The default matcher only handles import … from '<path>'. Anything else — require('<path>'), jest.mock('<path>'), import('<path>'), vi.mock('<path>'), loadable(() => import('<path>')) — needs an explicit pattern.

Each -p value is a bash extended-regex (ERE) with exactly one capture group around the path. The capture is fed through the same resolver as ordinary imports (../, ./ with -a, existing aliases, stale-sigil salvage), then substituted back into the original match.

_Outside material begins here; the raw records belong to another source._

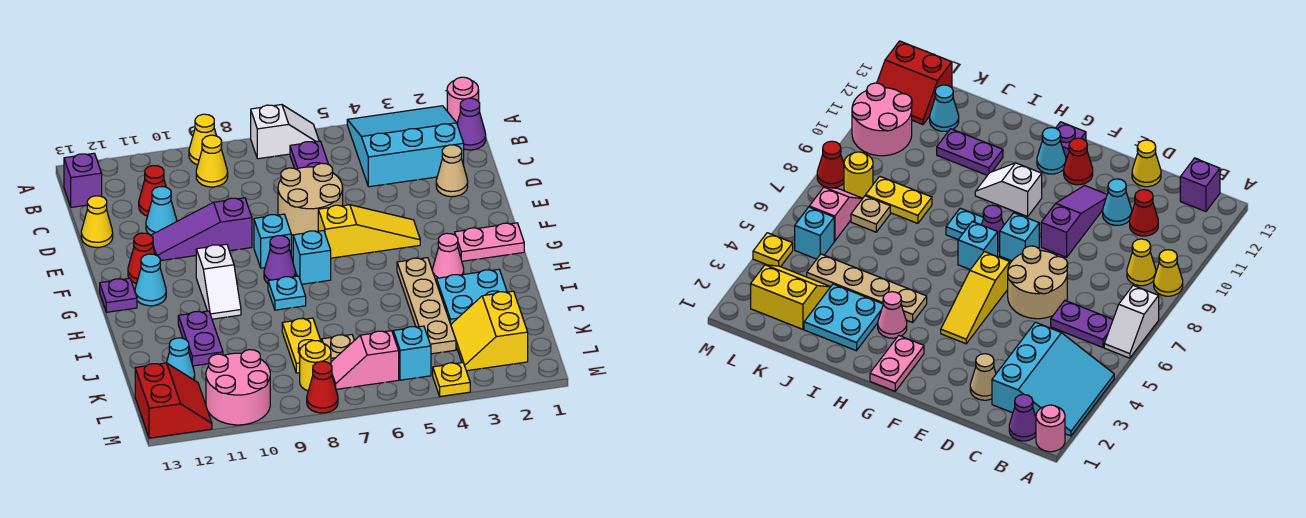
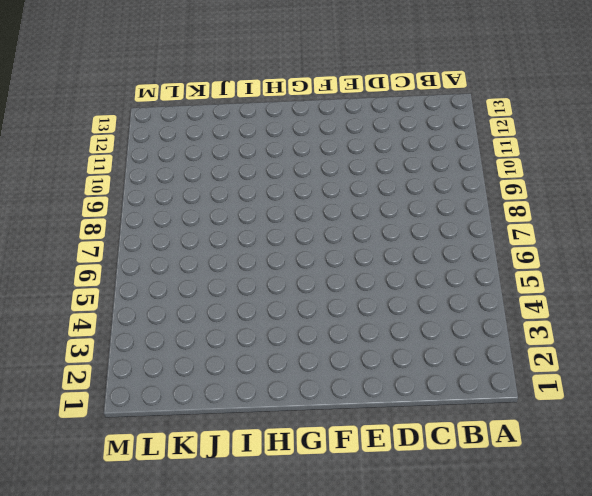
none -> pink round brick A1 level 1
none -> cyan slope A2:C4 level 1 top C
none -> white slope A6:A7 level 1 top 7
none -> yellow cone A9 level 1

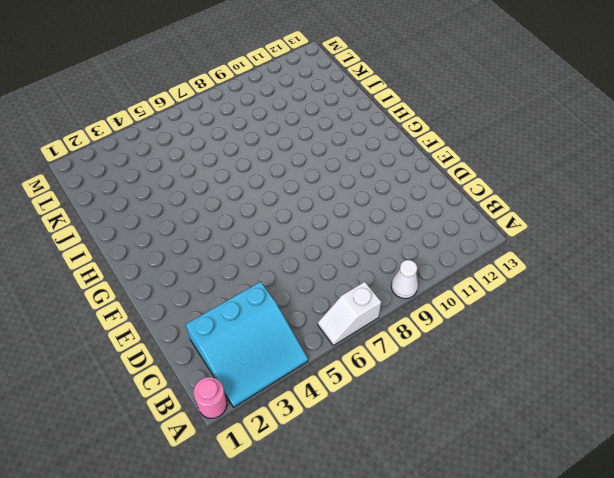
white cone A9 level 1 -> yellow cone A9 level 1
none -> purple cone B1 level 1
none -> purple plate B6:C6 level 1
none -> yellow cone B9 level 1
none -> purple brick B13 level 1

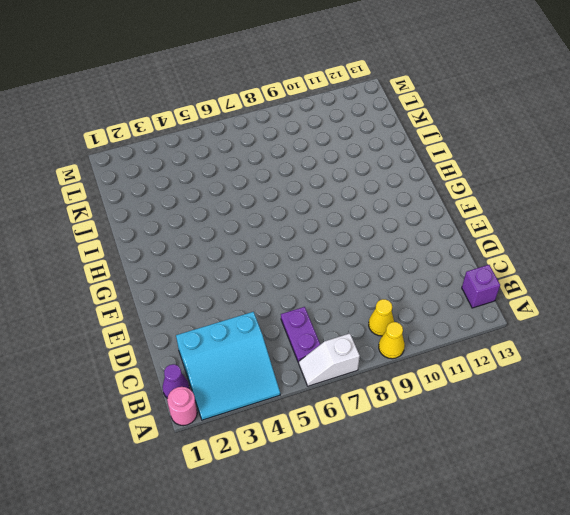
none -> red cone C11 level 1
none -> tan cone D2 level 1
none -> tan round brick D6:E7 level 1
none -> cyan cone D11 level 1

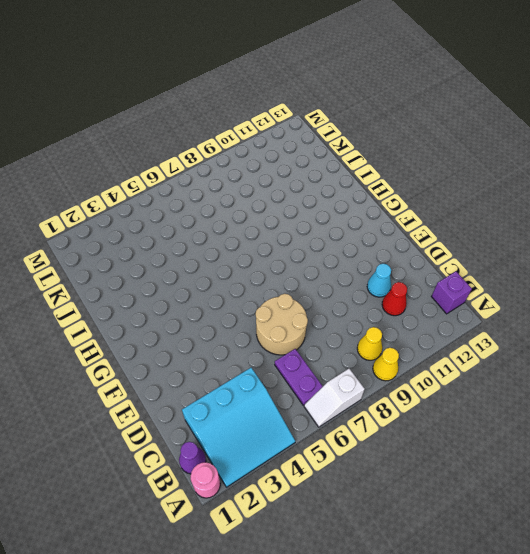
none -> tan cone D2 level 1
none -> yellow cone D13 level 1
none -> purple slope E9:E11 level 1 top 9
none -> yellow slope F4:F6 level 1 top 6

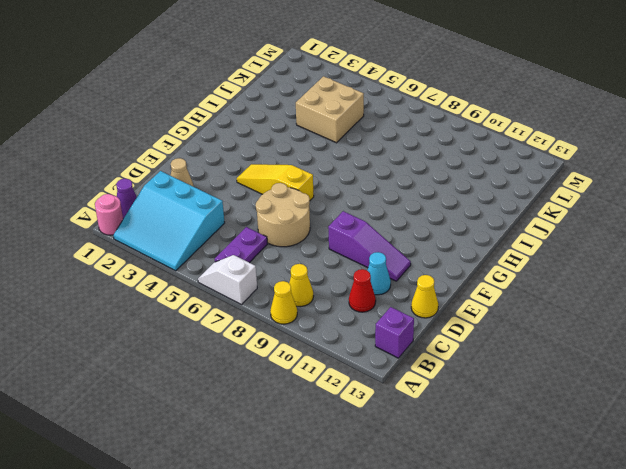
tan brick J4:K5 level 1 -> tan plate H4:K4 level 1
none -> cyan brick F8 level 1
none -> red cone F12 level 1
none -> pink plate G1:G2 level 1
none -> cyan brick G7 level 1

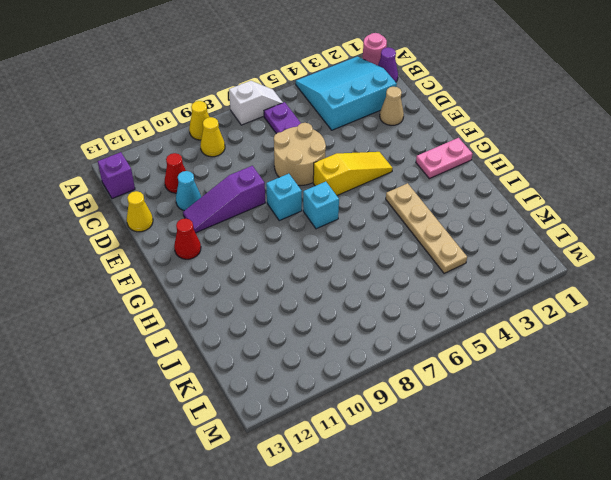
none -> purple cone G8 level 1
none -> white slope G10:H10 level 1 top G
none -> cyan cone G12 level 1
none -> purple plate G13 level 1

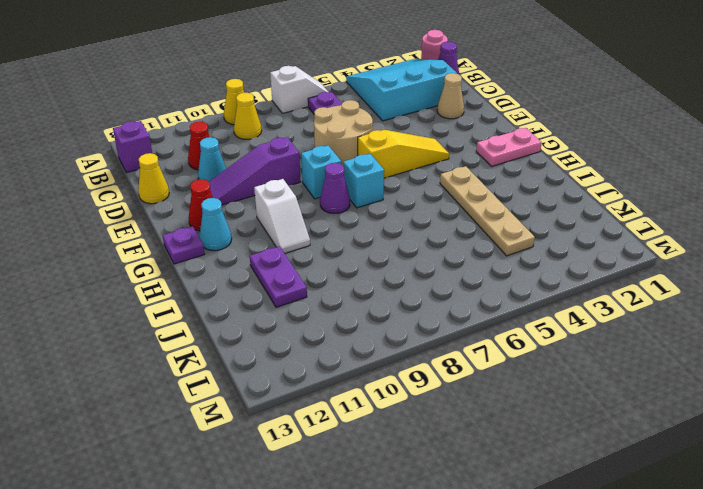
none -> pink cone H3 level 1
none -> cyan plate H8 level 1
none -> cyan plate I2:J3 level 1
none -> yellow plate J8:K8 level 1

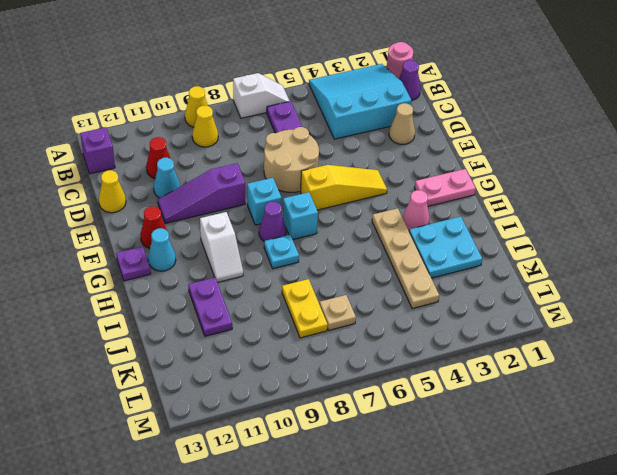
none -> yellow slope K2:L3 level 1 top 2
none -> cyan cone K12 level 1
none -> cyan brick L5 level 1
none -> pink slope L6:L7 level 1 top 6

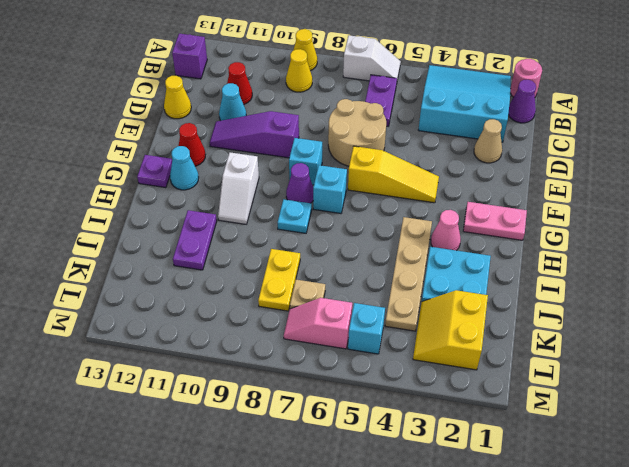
none -> cyan cone K12 level 1
none -> yellow round brick L8 level 1
none -> pink round brick L10:M11 level 1
none -> red slope L12:M13 level 1 top 13

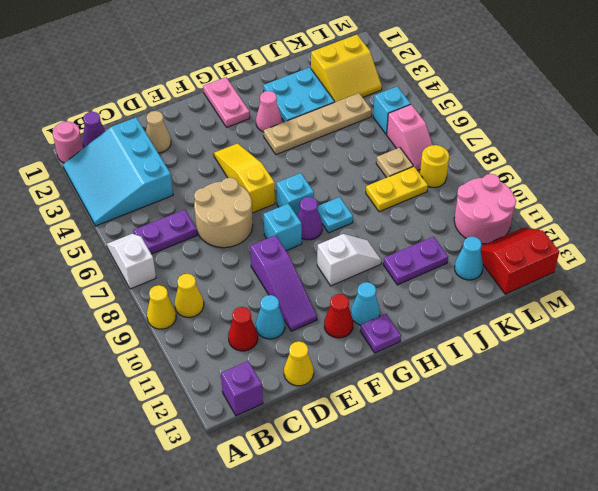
none -> yellow plate M4 level 1
none -> red cone M8 level 1

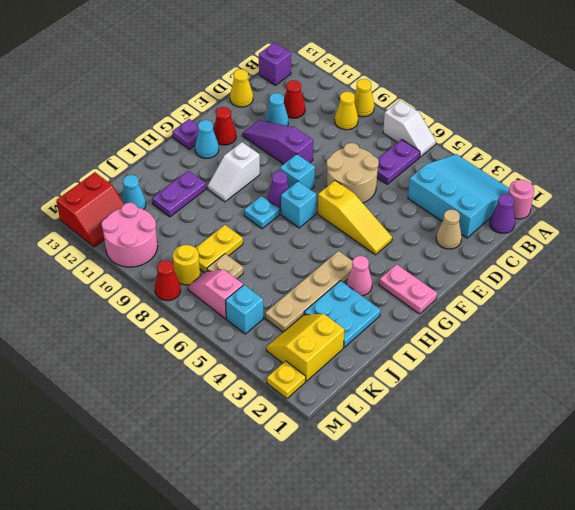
yellow plate M2 level 1 -> yellow plate M4 level 1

| Use case | Pattern | | -------------------- | -------------------------------------- | | require('x') | require\(['\"]([^'\"]+)['\"] | | jest.mock('x') | jest\.mock\(['\"]([^'\"]+)['\"] | | vi.mock('x') | vi\.mock\(['\"]([^'\"]+)['\"] | | Dynamic import('x')| import\(['\"]([^'\"]+)['\"] |

Notes:

  • -p automatically scans every line of every file — you don't also need -f.
  • One match per pattern per line. If you have two require() calls on the same line, the first wins on this pass; rerun to catch the second.
  • Bash ERE only — no \d, \b, lookarounds, etc.
  • Paths inside the captured group must not contain glob characters (*, ?, [, ]), which is the case for every real import path.

Caveats

  • By default only the top import block is rewritten. Once a non-import line is hit, the rest of the file is copied through untouched. Pass -f to scan every line for import statements, or -p to rewrite paths in arbitrary call shapes.
  • Comment stripping in tsconfig.json is JSONC-aware (handles //, /* */, and trailing commas) but assumes no } characters inside the paths block.